Autópsia revela osso raro em forma de bumerangue em coração humano
Em caso raro nos EUA, autópsia revela estrutura inesperada; médicos documentaram pela primeira vez um osso formado no coração de um homem

Uma descoberta inédita durante uma autópsia nos Estados Unidos está desafiando a anatomia convencional. Legistas identificaram uma estrutura óssea rígida, em formato de bumerangue, no coração de um homem de 39 anos.
O achado, tecnicamente chamado de “os cordis”, é comum em animais como vacas e camelos, mas nunca havia sido documentado de forma tão clara em um ser humano adulto.
De acordo com informações repercutidas pela Live Science, os médicos acreditam que o osso não é um erro de nascença, mas sim uma resposta do organismo. O paciente sofria de doença arterial coronariana moderada, sugerindo um processo de adaptação biológico. Nesse sentido, o corpo teria “fabricado” o osso para compensar o estresse mecânico e apoiar as válvulas cardíacas sobrecarregadas pela patologia.
O detalhe invisível
Além da origem inusitada, a localização exata da estrutura foi determinante para o achado.
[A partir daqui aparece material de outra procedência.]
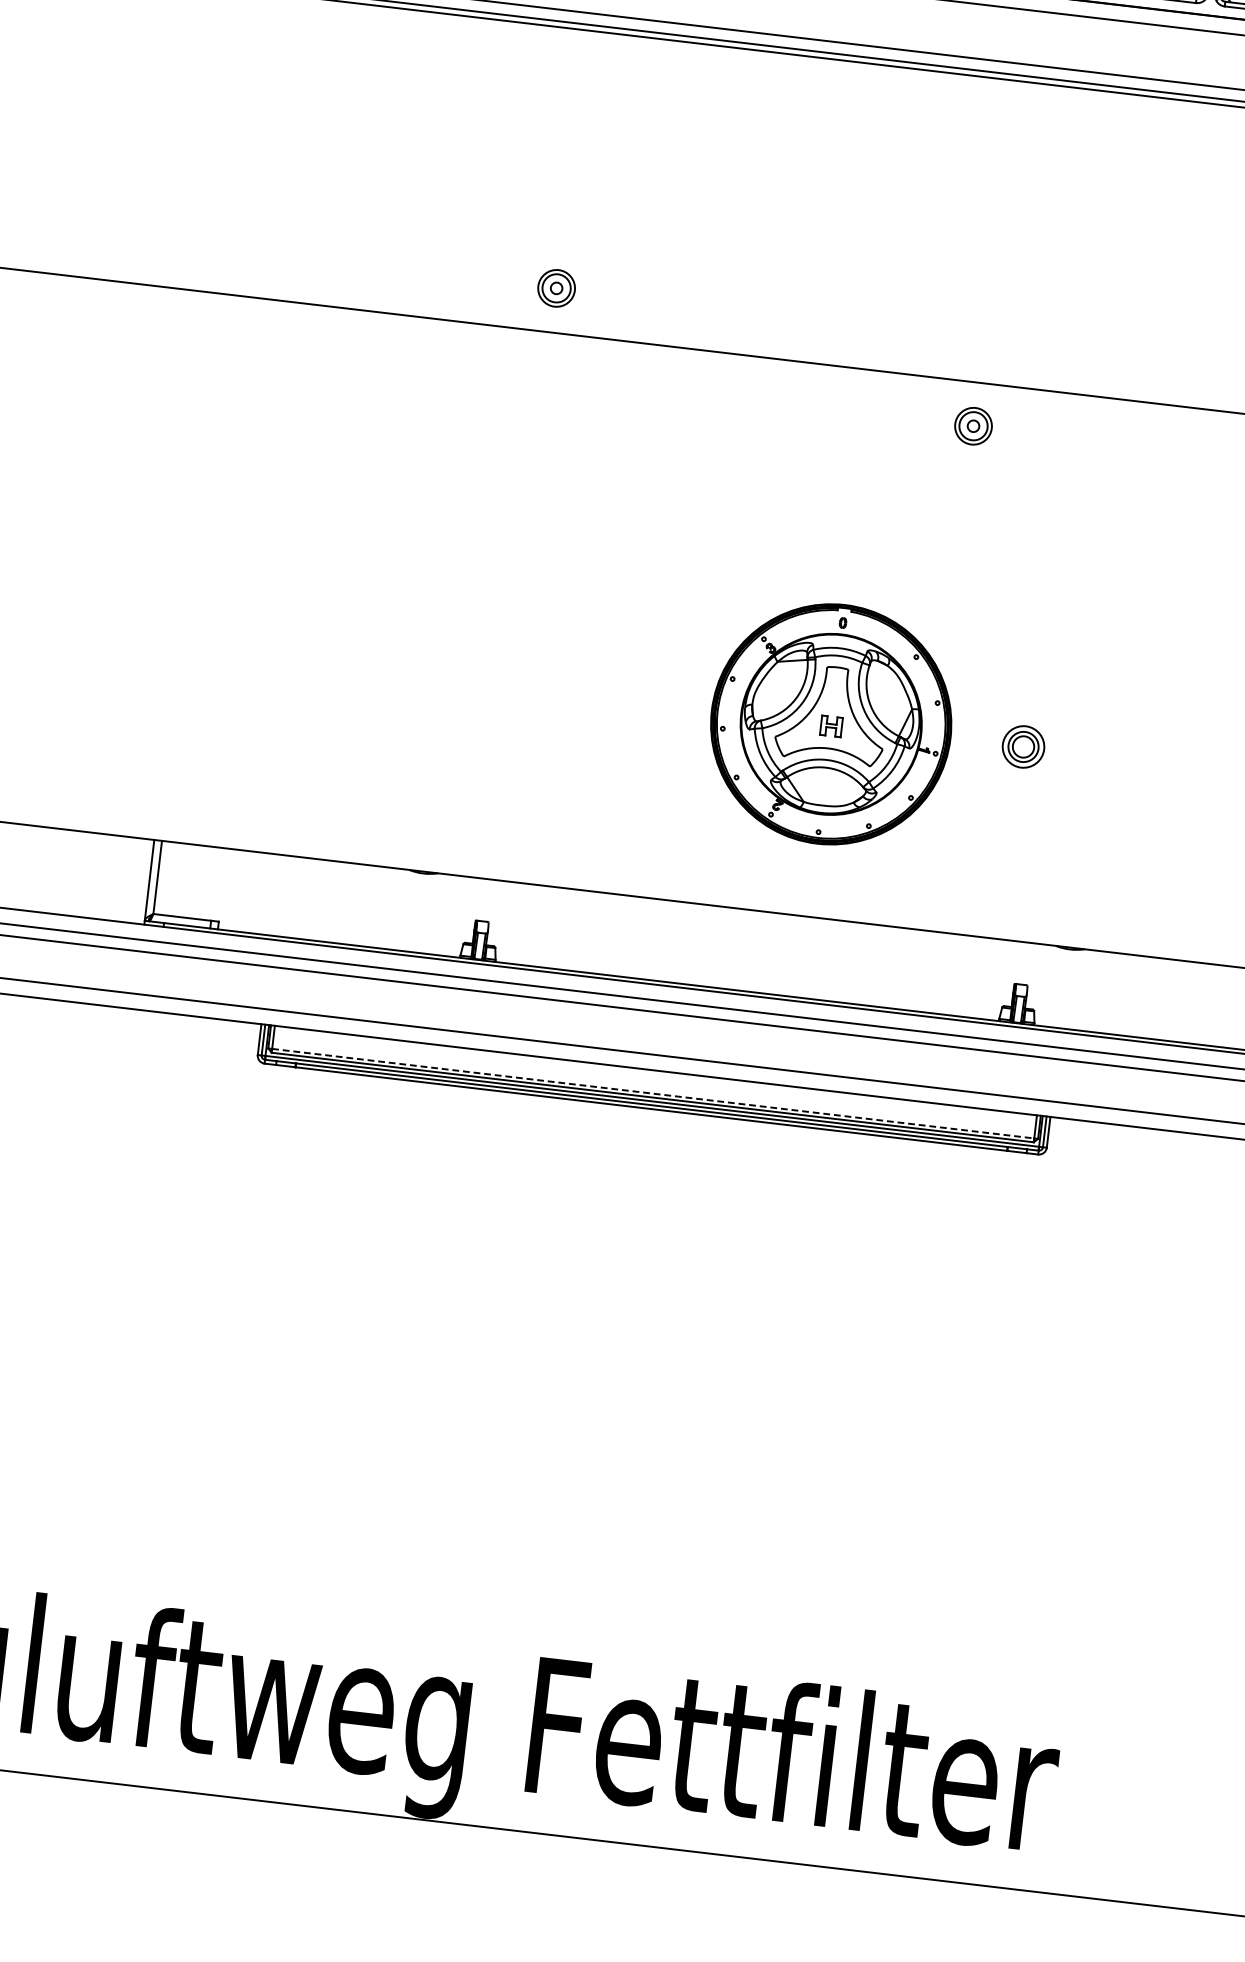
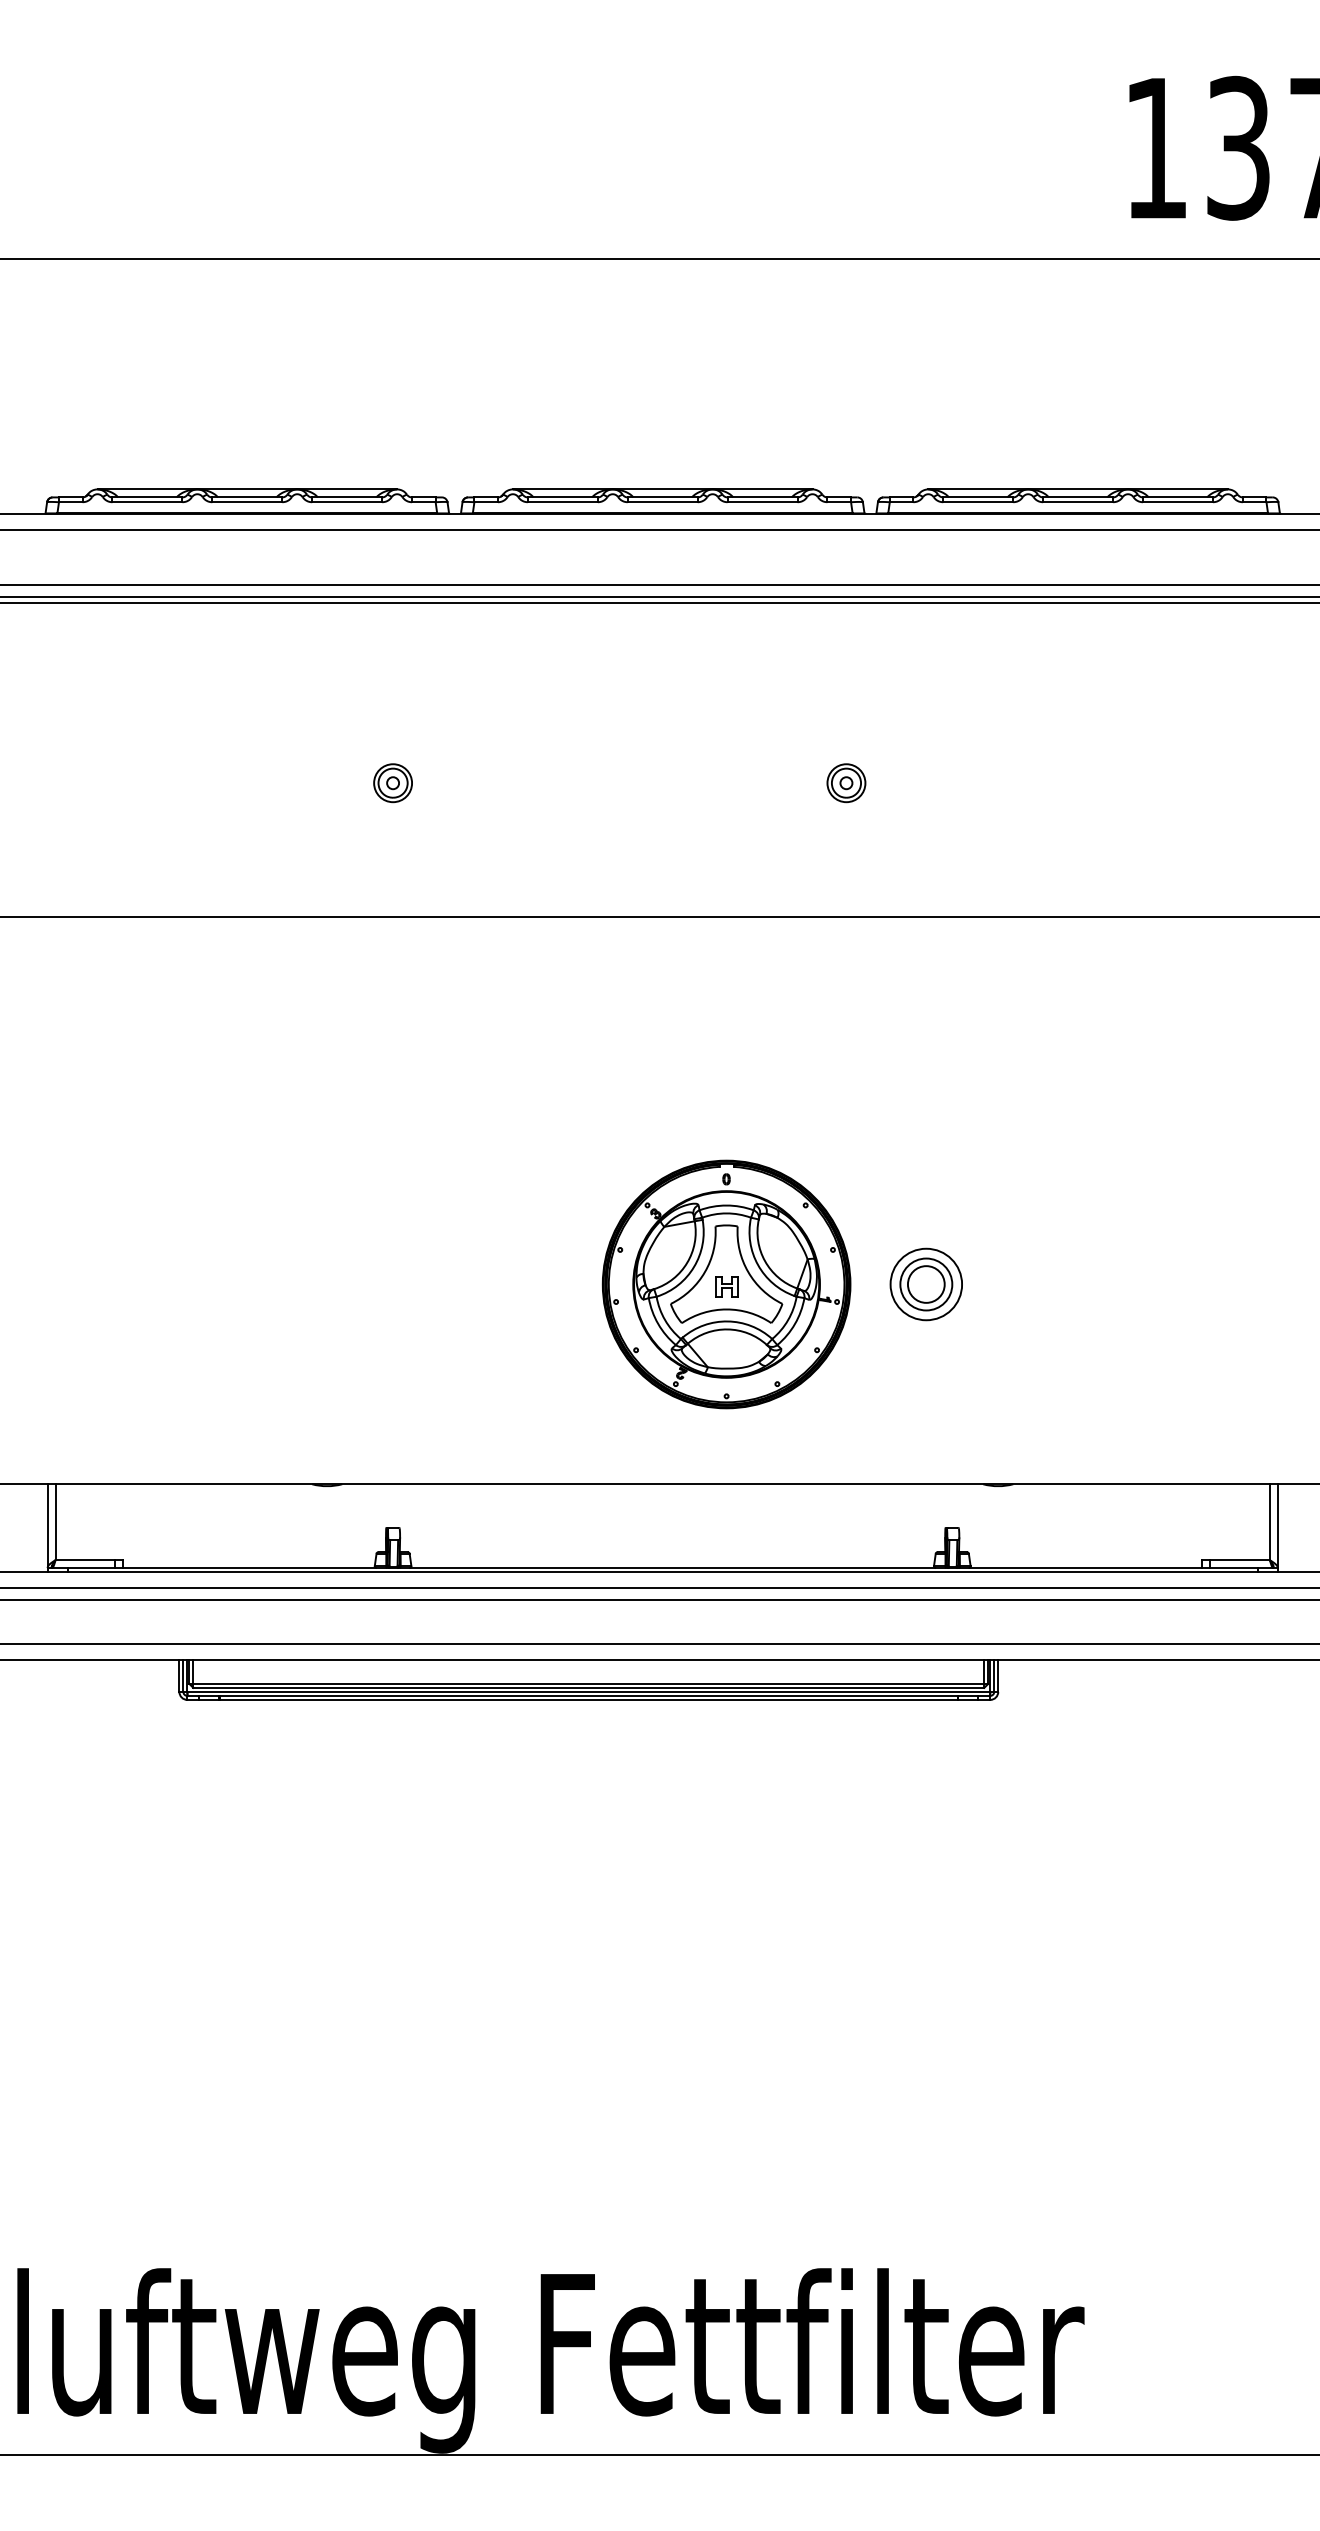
part: (556, 288) -> (392, 783), moved
part: (973, 426) -> (846, 783), moved
part: (1022, 746) -> (925, 1284), size x1.67
line: (653, 1093) -> (589, 1683), dashed -> solid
O “osso” estava alojado próximo ao nó atrioventricular, região responsável por coordenar os sinais elétricos do coração.
Com o tamanho aproximado de um feijão preto, ele só foi detectado porque os legistas realizaram cortes extremamente finos no tecido, fugindo do procedimento padrão.
Curiosamente, a teoria de adaptação ganha força ao olharmos para a evolução. Um estudo de 2020 já havia identificado o “os cordis” em chimpanzés que também apresentavam cicatrizes cardíacas. Portanto, a ligação entre danos teciduais severos e a formação óssea parece ser um traço compartilhado entre primatas, e não apenas uma exclusividade humana.
Debate científico
Contudo, a natureza do material gerou uma discussão imediata. O cirurgião argentino Jorge Trainini, que já descreveu estruturas de suporte semelhantes em humanos (chamadas de “fulcro”), argumenta que elas são geralmente feitas de cartilagem ou tendão. Em contrapartida, os autores deste novo caso insistem na diferença, garantindo que o achado se tratava, inegavelmente, de tecido ósseo sólido.
Diante disso, os pesquisadores deixam um alerta para a comunidade médica. Como a dissecção minuciosa dessa área não faz parte da rotina forense, é provável que essa anomalia seja muito mais frequente do que se imagina, passando despercebida na grande maioria das autópsias realizadas hoje.